"I don't see how it can possibly work," said Reitz, a Manhattan physician. "You're going to have people marching on the Statehouse."
Colyer, a surgeon and chairman of Gov. Sam Brownback's task force on reform of Medicaid, said he couldn't concur with the senator's diagnosis.
"I respectfully disagree," Colyer said.
"I'm sure you do," Reitz replied. "You're never going to cut medical costs down. You know that."
So it went during a back-and-forth hearing conducted by the House-Senate Health Policy Oversight Committee into preliminary findings of the executive branch's research on overhaul of the health program for low-income Kansans. The objective is to guarantee a safety net for patients and diminish costs to taxpayers.
Colyer said rising expenditures — a projected 400 percent from 2000 to 2019 — placed an unsustainable burden on Kansas government.
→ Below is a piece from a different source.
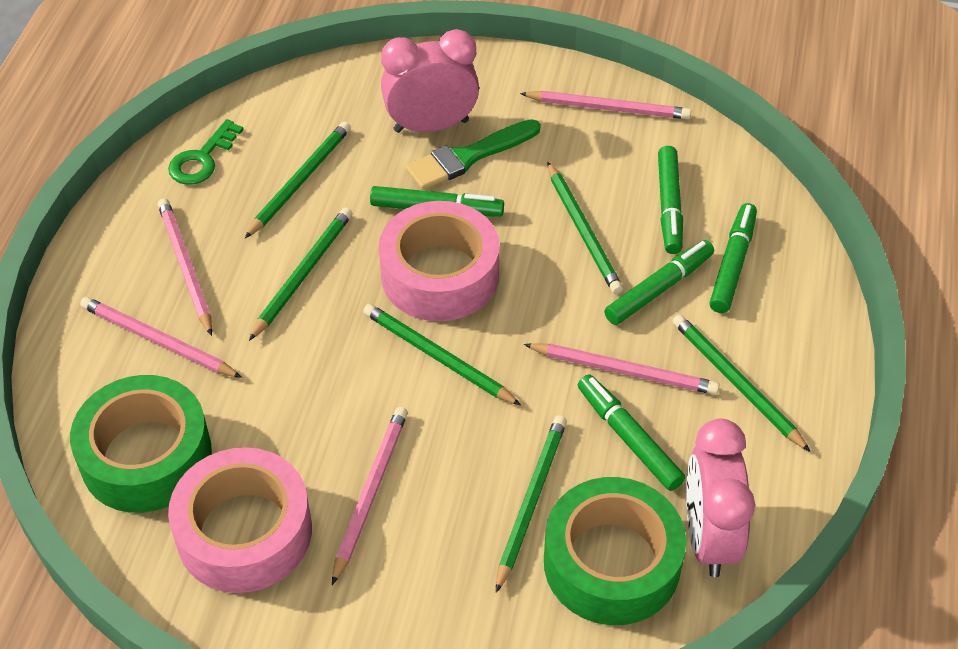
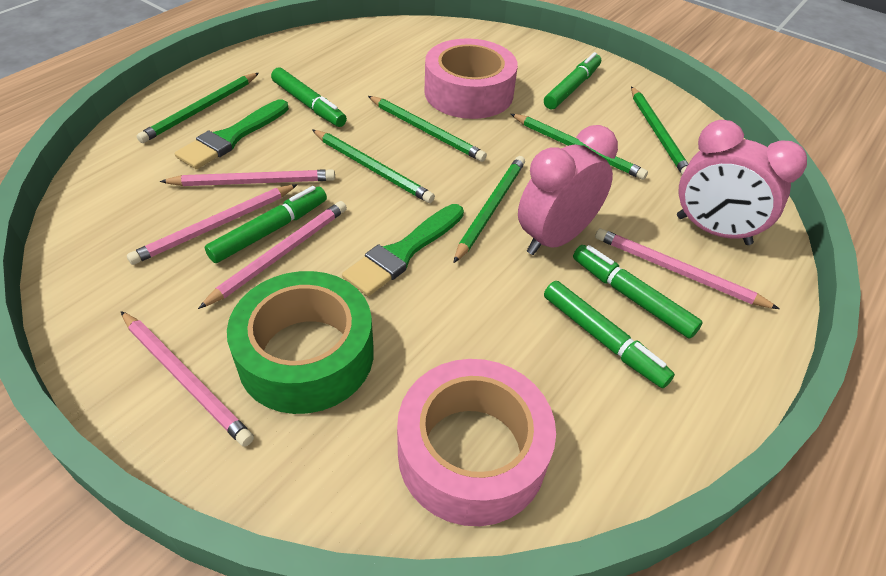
green brush: 1 -> 2
green key: 1 -> 0
green tape: 2 -> 1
He stopped short of unveiling Brownback's preferences for reform, but summarized ideas likely to be in the mix during the 2012 legislative session.
It would be impossible to overstate the complexity of reshaping a program involving vulnerable patients and medical providers, as well as state and federal governments, he said.
"This is the ultimate Rubik's
The lieutenant governor said there was no realistic way to avoid budget reductions in Medicaid, but he declined to comment on speculation by Rep. Jim Ward, D-Wichita, that the target ranged from $200 million to $400 million.
Colyer said the state likely would absorb hundreds of millions of dollars in federal aid cuts during the next few years.
"We are going to have to make some cuts," Colyer said. "Everybody is going to end up sharing."
He said critics of Medicaid spending reductions should consider an alternative centering on deeper reductions to K-12 and university education.
The Brownback administration is committed to creation of a financially sustainable Medicaid program that involves "high-quality, holistic care and promotes personal responsibility," Colyer said.
Colyer said he would prefer to avoid cutting people out of Medicaid. Missouri, for example, trimmed 100,000 from its list.
Other options include reductions in medical provider rates and conversion to a managed-care model that assigns coordinators to care for patients with the most complicated medical conditions. Targeting the most complex medical cases makes sense, he said.
"Twenty percent of the Medicaid population consumes 80 percent of the resources," Colyer said.
Obtaining a policy waiver from the federal government, which jointly finances Medicaid, would allow Kansas to implement unorthodox reforms, Colyer said.
The Medicaid system is plagued by mountains of paperwork that would benefit from greater reliance on computerized health records, Colyer said. Strategies to delay or prevent people from entering nursing homes should be a priority, he said.
"Our goal," he said, "is to save money by getting better results and avoiding institutionalization."
He said patients should be offered incentives to stop smoking or diet effectively to counter obesity. At the same time, he said, the Kansas could leverage state programs to help people with disabilities obtain jobs and private health insurance.